Windows Universal Runtime

When in Advanced Build I activate “Include Runtime DLL’s” , according to the Documentation (and it really happens) the Universal Runtime DLLs are copied beside the app executable.

If I move them to the Libs folder, is it the same?
Will the application work if the user hasn’t these DLLs?

Thanks for your comments.

No

Maybe on windows 10 but devices with Windows 7, 8 and 8.1 wont. Some devices CANT install this DLLs through windows update so, it is best if you include them in the build.

But they can install https://www.microsoft.com/en-us/download/details.aspx?id=53587

Microsoft recommends installing the Universal Runtime by either Windows Update or the Visual C++ Redistributable when possible. After that further updates to it are handled automatically by the standard Windows Update mechanism.

I don’t include them. 99,7% of the people already have it nowadays. For any rare case presenting “The program can’t start because api-ms-win-crt-heap-l1-1-0.dll is missing from your computer. Try reinstalling the program to fix this problem” the support leads them to https://www.microsoft.com/en-us/download/details.aspx?id=53587 to install it.

Thank you Ivan. You answers confirm my fears.

Rick A. What you say sounds very interesting. But I have an application used by “all” type of users and computers (some time very old, 32-bit). That’s why I decided to add always Windows Universal Runtime DLLs. In fact, as the installer does everything, users do not notice anything. However if they have a look at the application folder they see this amount of files that I pretended to move away, but I imagine that if Xojo doesn’t do it, it’s because it is not so simple.

I said Some devices CANT install it. You are ASUMING that all the PC have a Windows update updated and working.

Even if that percentage is correct and “only” 0.03% of PCs dont have it installed, you are talking about tens of millions.

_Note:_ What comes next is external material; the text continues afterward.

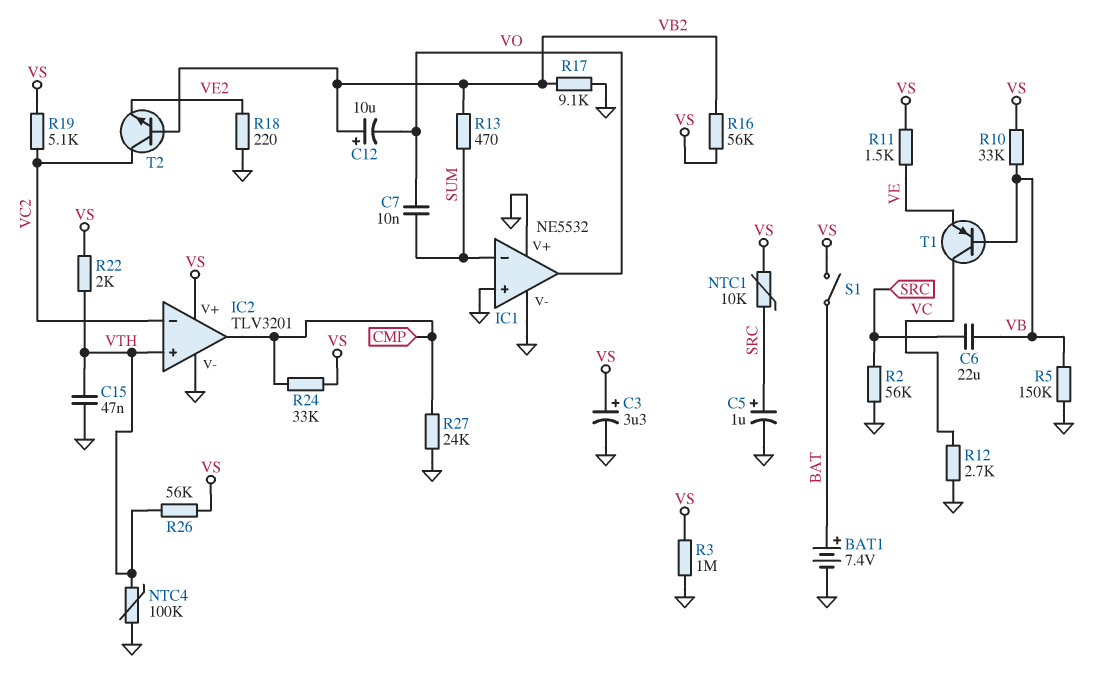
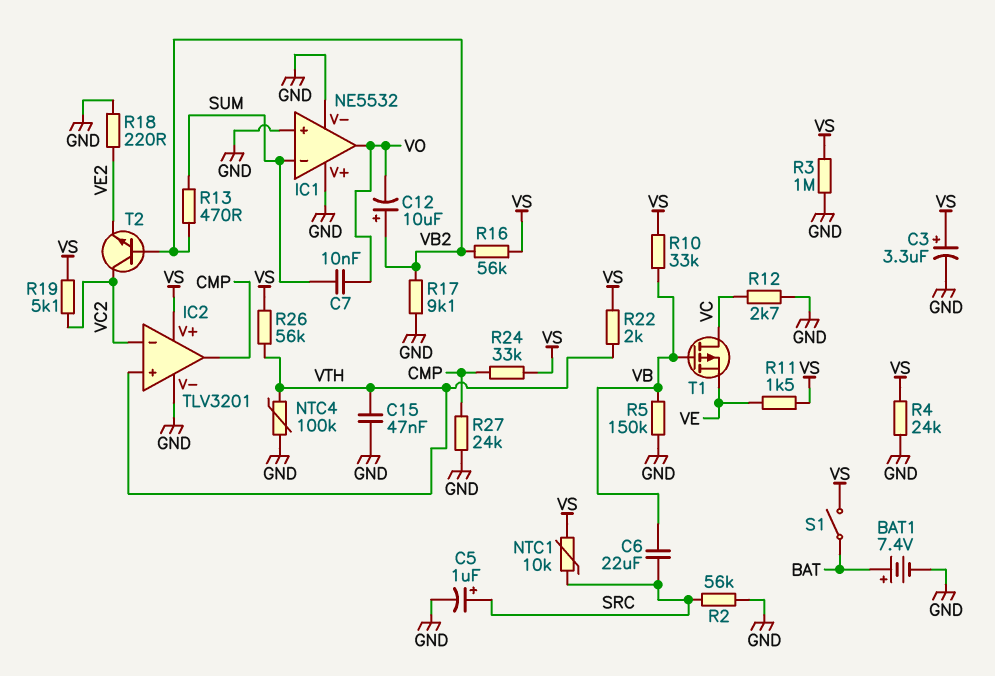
R4: none -> 24k (GND, VS)
T1: PNP (B VB, C VC, E VE) -> PMOS (G VB, D VC, S VE)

The only time I deployed an app without the DLLs but with the installer of the runtime, up to 10% of the cases, the installation FAILED, the solutions ranged from windows updates so outdated that taked HOURS or even days to install service packs and fixes (the prerequisites) before installing the runtime, to some cases where windows update was not even working so the only option was to reilstal windows.

But sure, your mileage can vary depending ow what kind of users you target, the minimum os version, the number of users and how much time you are prepared to waste on client support to update the windows of the final users.

I’m showing the solution NOT USING WINDOWS UPDATE but downloading the installer, so the user can have the solution installed system wide, allowing multiple lighter apps not redeploying the DLLs with every app.

ahhh, that is the problem, you dont know how that “installer” works…

That installer has PREREQUISITES, if the PC does not meet them (outdated windows), that same installer will tell you to USE WINDOWS UPDATE FIRST.

Once the OS has being updated, (as noted before, this update can take hours or fail completly) you can use the “installer”.

You make a lot of assumptions. Well, there’s a motivation for prerequisites. Sending a lot of DLLs with your app to a system useless as a Windows 7 without SP1 also makes no difference, but ok, as you said YMMV.

There are MILLIONS of windows 7 users. You can either trow a tantrum and tell them their daily work horse is useless and have to migrate to a new OS, or you can ship some DLLs and have them as customers.

Xojo apps, even with Windows Runtime DLLs included, don’t run on Windows 7 pre SP1, that’s a prerequisite. You will need update it anyway.